1) no other client is active, so no one holds the client lock or the command lock - the server can be used, shutdown or started as needed. - no blocking, but no need to block, either, so we're safe
2) another client (client1) holds the lock, but it is currently using a server that we want to reuse. If client1 still holds the client lock, we fail fast. Same thing if client1 is holding the server-side lock: we will exit gracefully when the BlazeCommandDispatcher responds with a failure.
3) client1 holds the lock but its server cannot be reused. (batch clients also fall into this category, as there is no server to reuse - but in this case, the client lock is still in play). However, for server mode, this is broken - the following happens:
   - Server is occupied with client1's request, holds the command lock
   - client2 wants to restart the server, so sends the old server a "shutdown" command
   - the BlazeCommandDispatcher says - nuh-uh, this is busy, and you said you didn't want to wait for the lock
   - client2 absorbs this response
   - waits (blocks...)
   - for a minute
   - then force shuts-down the old server.

So we had 2 problems - we block, and we shutdown a server that we truly intended to keep going.
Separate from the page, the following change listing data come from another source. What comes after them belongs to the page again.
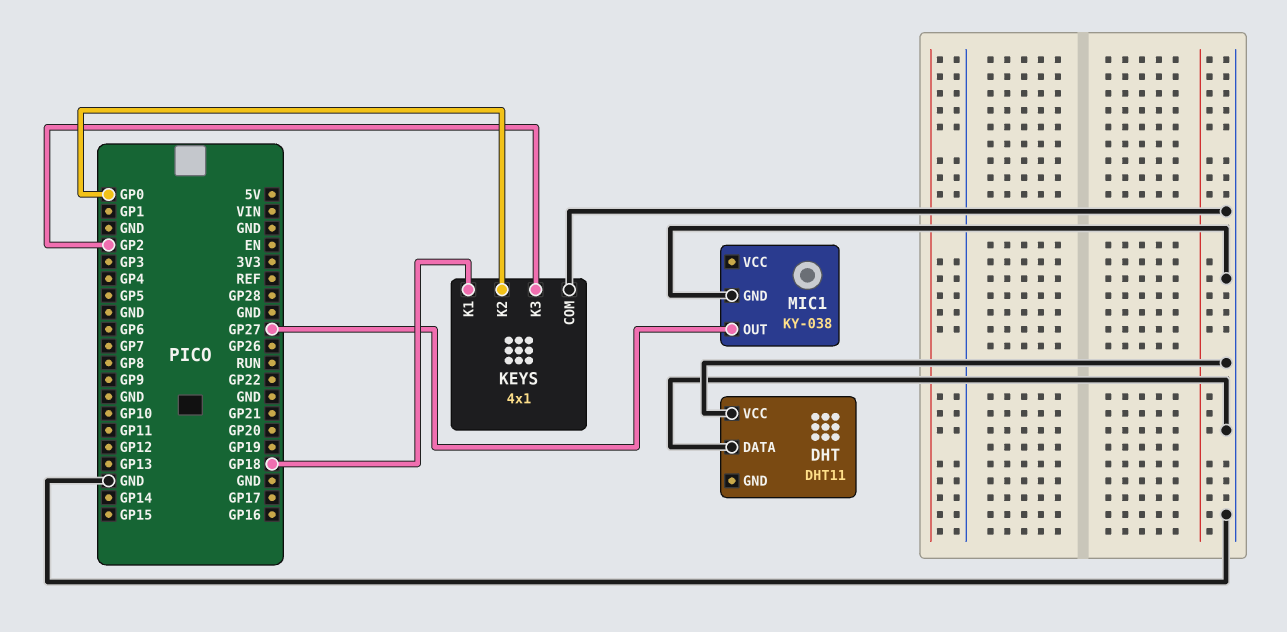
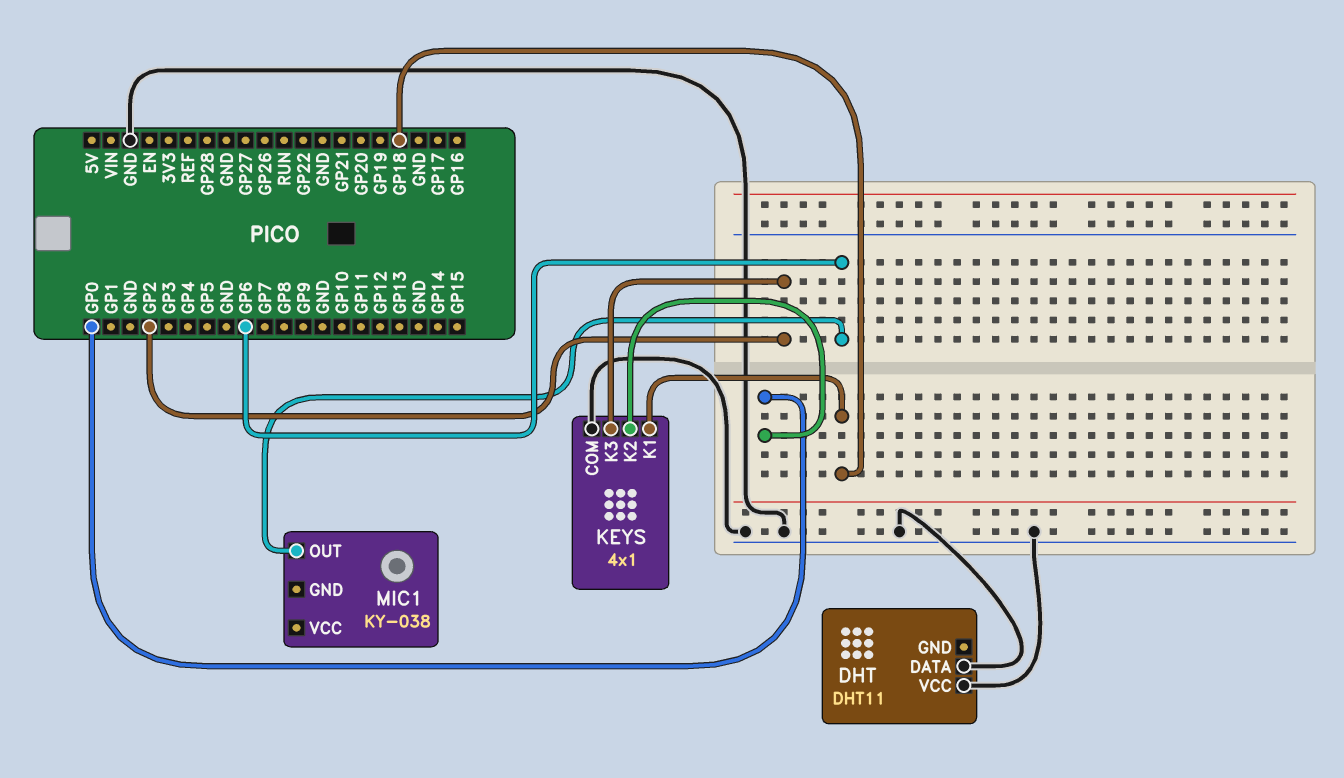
MIC1 pin GND: GND -> none
MIC1 pin OUT: GP27 -> GP6

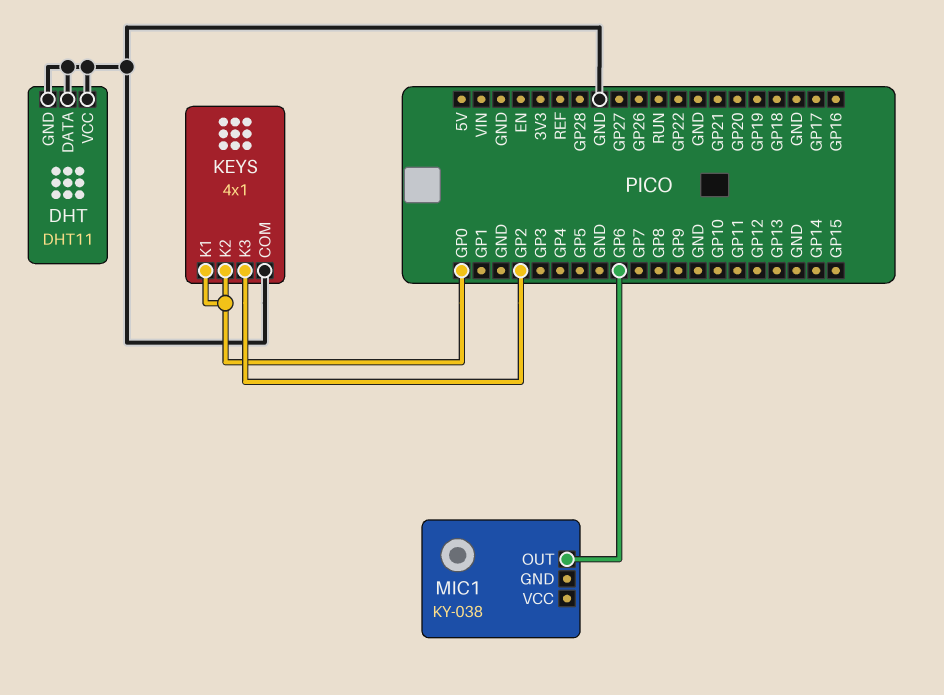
DHT pin GND: none -> GND
KEYS pin K1: GP18 -> GP0

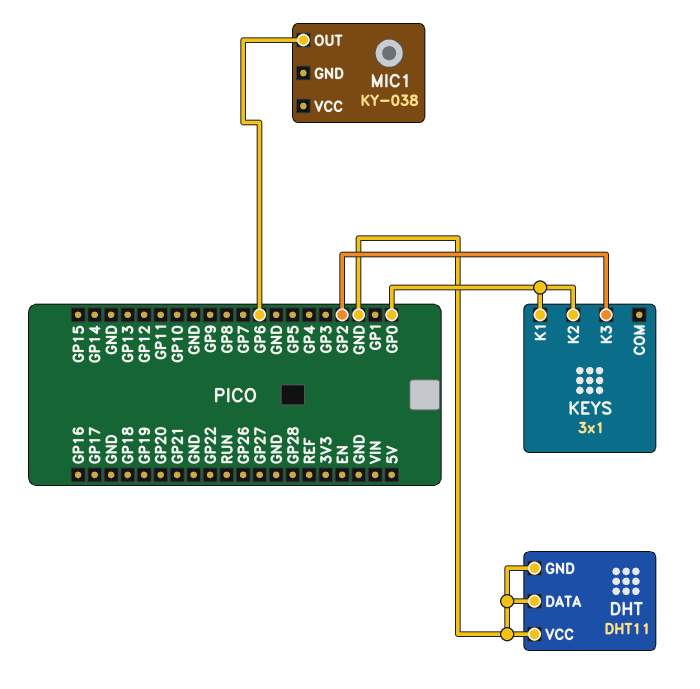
KEYS: 4x1 -> 3x1
KEYS pin COM: GND -> none

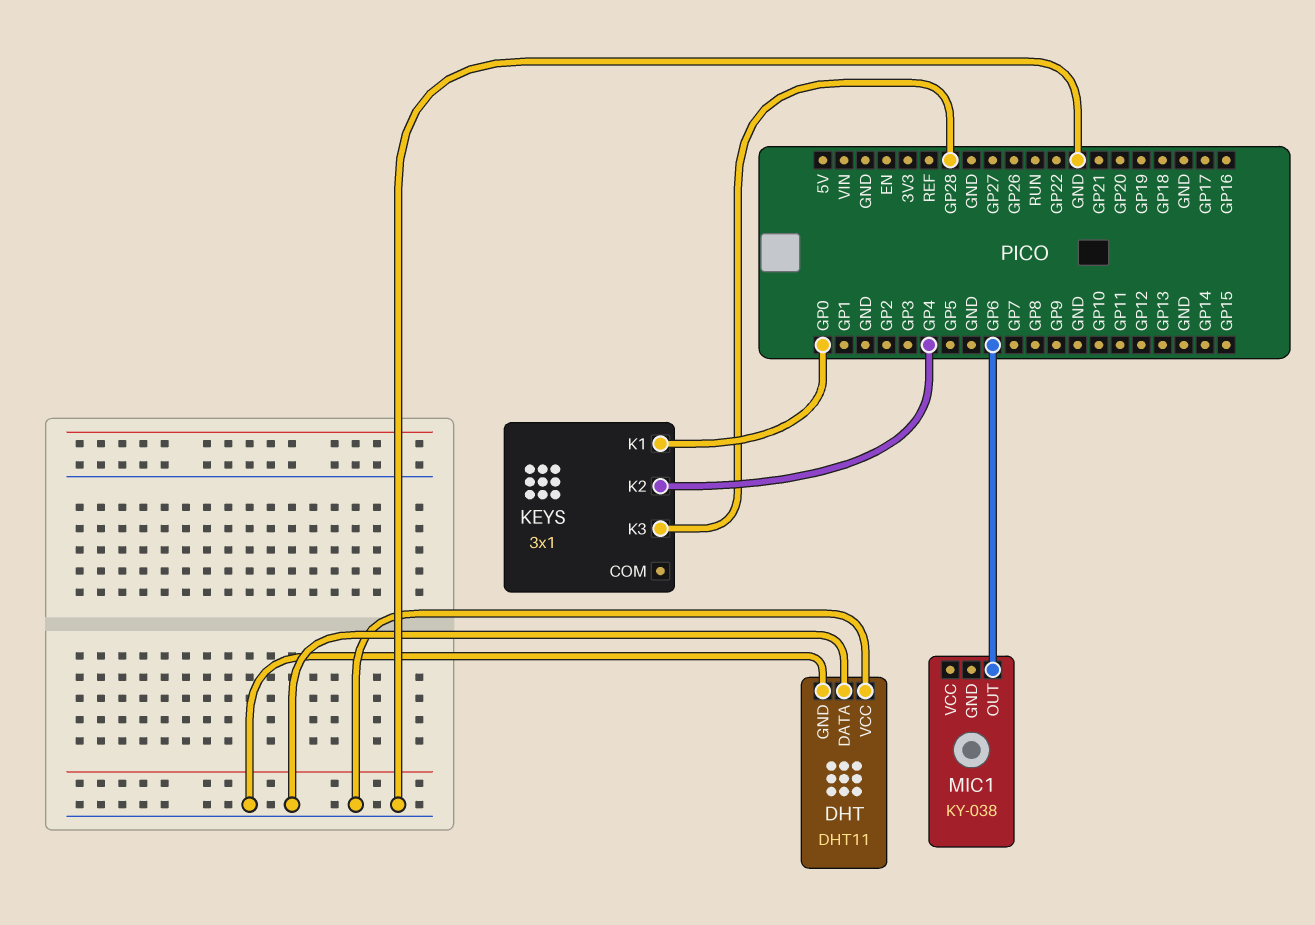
KEYS pin K2: GP0 -> GP4
KEYS pin K3: GP2 -> GP28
Now, if the server responds saying another action is using it, the client will exit correctly, and leave the old server to do its thing.

RELNOTES: None.
PiperOrigin-RevId: 205671817
diff --git a/src/main/cpp/blaze.cc b/src/main/cpp/blaze.cc
index fe44107..84abd69 100644
--- a/src/main/cpp/blaze.cc
+++ b/src/main/cpp/blaze.cc
@@ -1515,6 +1515,8 @@
       new GrpcBlazeServer(globals->options->connect_timeout_secs));
 
   globals->command_wait_time = blaze_server->AcquireLock();
+  BAZEL_LOG(INFO) << "Acquired the client lock, waited "
+                  << globals->command_wait_time << " milliseconds";
 
   WarnFilesystemType(globals->options->output_base);
 
@@ -1744,12 +1746,37 @@
   request.set_client_description("pid=" + blaze::GetProcessIdAsString() +
                                  " (for shutdown)");
   request.add_arg("shutdown");
+  BAZEL_LOG(INFO) << "Shutting running server with request ["
+                  << request.ShortDebugString() << "]";
   std::unique_ptr<grpc::ClientReader<command_server::RunResponse>> reader(
       client_->Run(&context, request));
 
+  // TODO(b/111179585): Swallowing these responses loses potential messages from
+  // the server, which may be useful in understanding why a shutdown failed.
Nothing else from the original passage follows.